Polish Supreme Court order
dated 17 October 2012
Case No. I CSK 119/12
Summary by arbitraz.laszczuk.pl:
Plaintiff T.-V. Sp. z o.o., a supplier, filed a claim in the regional court against defendant C.P. sp. z o.o., a retailer, for over PLN 3 million, alleging unjust enrichment in the form of slotting fees charged by the defendant for stocking goods supplied by the plaintiff—an act of unfair competition. The defendant moved to dismiss the claim pursuant to an arbitration clause in the commercial terms between the parties.

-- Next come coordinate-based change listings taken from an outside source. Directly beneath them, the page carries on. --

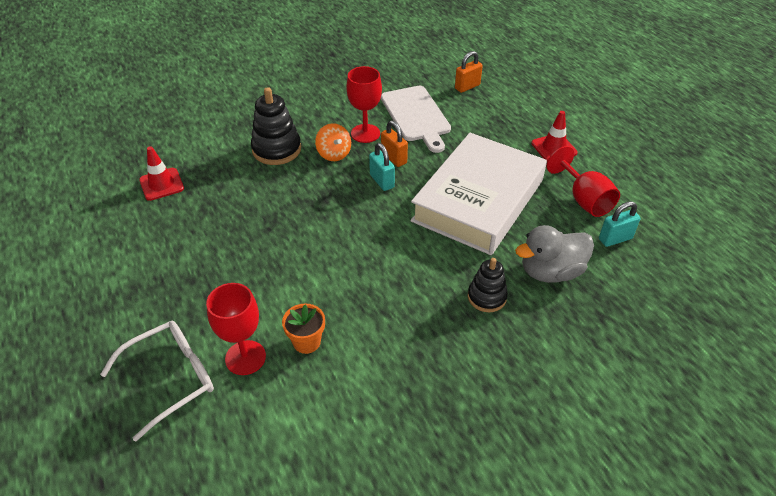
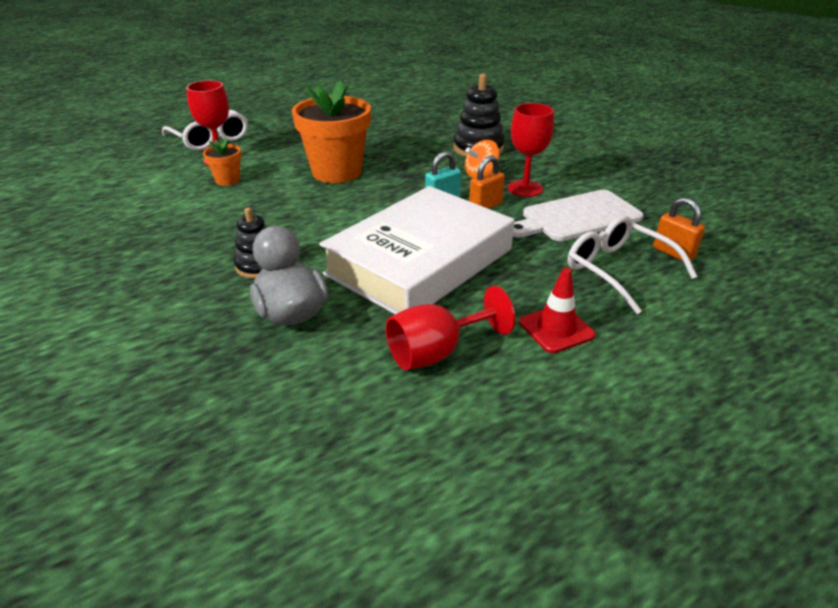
camera: 85 degrees right, 10 degrees down
(161, 184) = (416, 113): red traffic cone -> none
(306, 249) = (337, 172): none -> orange flower pot
(478, 200) = (420, 261): white book -> white book turned 75 degrees counterclockwise
(488, 112) = (618, 270): none -> white glasses
(615, 239) = (350, 378): turquoise padlock -> none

The terms in force for 2008 and 2009 provided that “any and all disputes arising out of or in connection with this contract shall be resolved exclusively by the arbitration court.” Under the comparable provision from 2010, “any and all disputes between the parties arising out of or in connection with this contract, as well as any and all disputes arising out of the prior commercial cooperation of the parties on the basis of commercial contracts concluded previously, shall be resolved exclusively by the arbitration court.” The regional court denied the motion to dismiss the claim.

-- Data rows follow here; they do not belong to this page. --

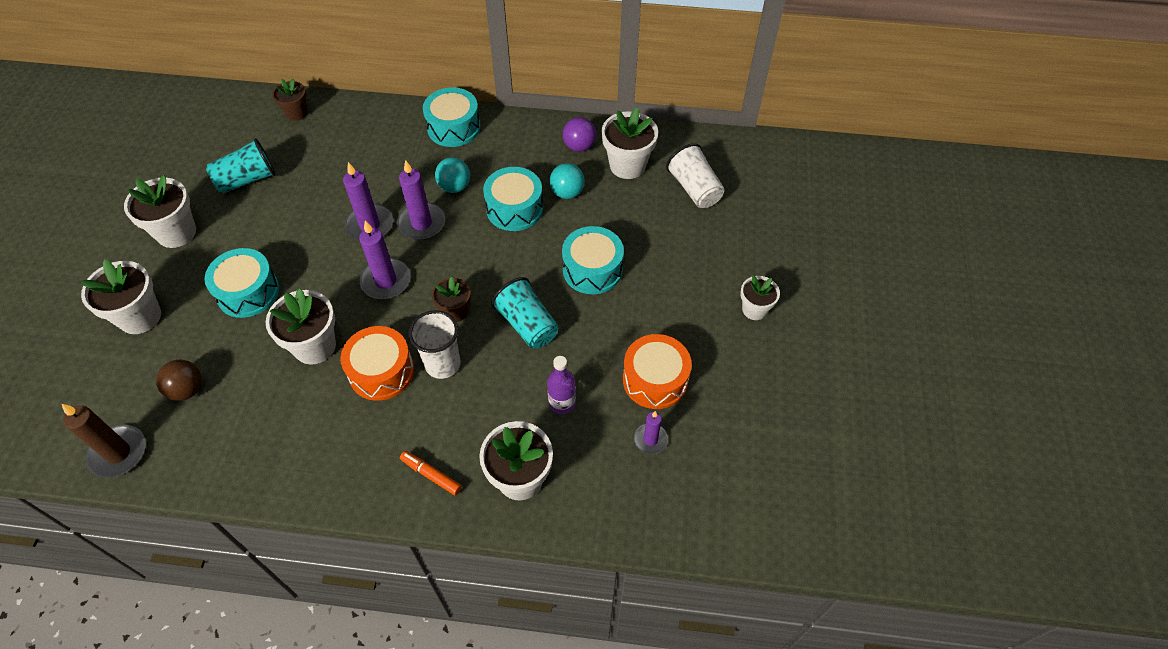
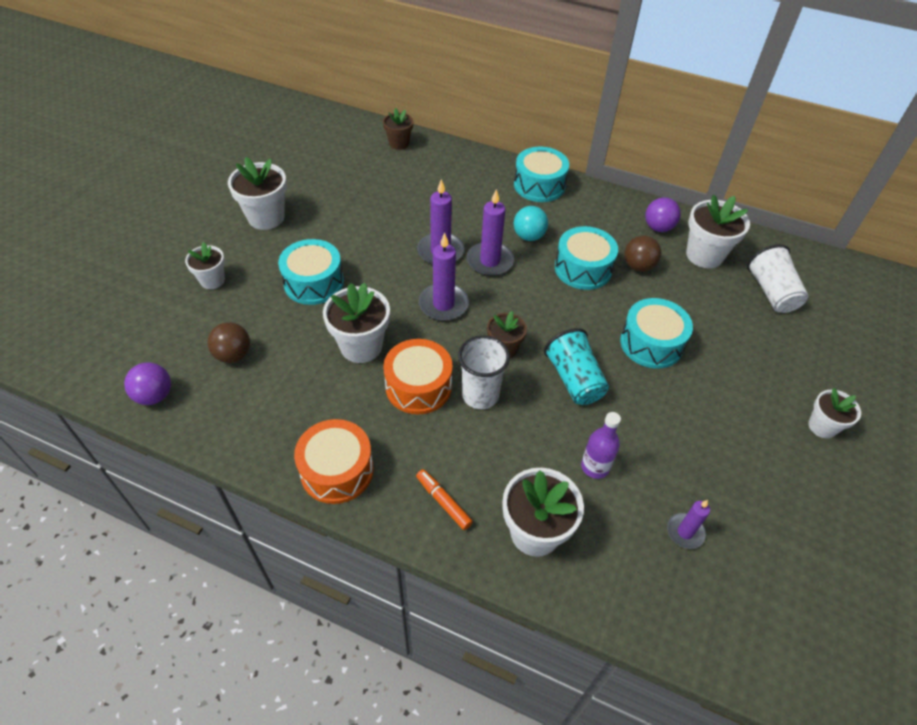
camera: 15 degrees right, 5 degrees down
(118, 453) = (154, 395): brown candle -> purple ball
(140, 317) = (212, 280): white flower pot -> white flower pot, size x0.61
(247, 180) = (340, 188): turquoise cup -> none
(567, 193) = (638, 266): turquoise ball -> brown ball
(655, 380) = (700, 470): orange drum -> orange drum (337, 470)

On interlocutory appeal, the court of appeal held that the claim for unjust enrichment in the form of illegal slotting fees was independent of the contract and therefore did not fall under the arbitration clause from 2008–2009, but did arise out of the parties’ prior commercial cooperation and therefore was covered by the broader wording of the arbitration clause from 2010. The court of appeal amended the order below accordingly to deny the motion to dismiss the claim.
On cassation appeal by the plaintiff, the Supreme Court held that a claim for unjust enrichment in the form of slotting fees is a property claim and therefore is generally arbitrable. The court further found that the broader wording of the arbitration clause from 2010 was intended to cover a non-contractual claim of this type, and adequately identified the legal relationship out of which the claim arose. The court rejected the plaintiff’s argument that the arbitration clause violated public policy because the defendant was misusing such arbitration clauses in an attempt to prevent the state courts from establishing a line of precedent against the retailer holding that its practice of charging slotting fees was an act of unfair competition. Because arbitration is a lawful alternative means of dispute resolution and the arbitration clause was not one-sided, the arbitration clause could not be regarded as contrary to public policy. The court denied the cassation appeal accordingly.
Excerpts from the text of the court’s ruling:
1. The demand pursued by the plaintiff on the basis of Art. 18(1)(5) in connection with Art. 15(1)(4) of the Act on Combating Unfair Competition, as a property claim, could be submitted to an arbitration court for resolution pursuant to Civil Procedure Code Art. 1157.
2. The wording that the jurisdiction of the arbitration court should extend to “any and all disputes between the parties arising out of the prior commercial cooperation of the parties on the basis of commercial contracts concluded previously…” leads to the conclusion that it covers the broadest possible category of disputes arising out of the commercial cooperation conducted on the basis of prior contracts. Use of the linguistic rules of interpretation does not allow elimination from this category of disputes arising out of the defendant’s commission of the act of unfair competition defined in Art. 15(1)(4) of the Act on Combating Unfair Competition, if it was connected with the commercial cooperation between the parties conducted on the basis of prior contracts between the parties.
3. Under the circumstances as determined, the arbitration clause adequately identified the legal relationship out of which the dispute arose, by indicating that it concerns any and all claims connected with the parties’ previous cooperation on the basis of contracts concluded by the parties, which also included claims connected with the defendant’s commission of the act of unfair competition referred to in Art. 15(1)(4).
4. This agreement [the arbitration clause] may also be assessed pursuant to the Civil Code, including in accordance with the criteria set forth in Civil Code Art. 58 §2.
5. It cannot be accepted that it was contrary to principles of social coexistence to submit to the arbitration court for resolution a future dispute caused by the lack of acceptance by a party or the parties to a contract containing an arbitration clause of a line of precedent of the state courts concerning the method of resolution of specific types of disputes and motivated by the hope for a different result from the resolution of the dispute before the arbitration court.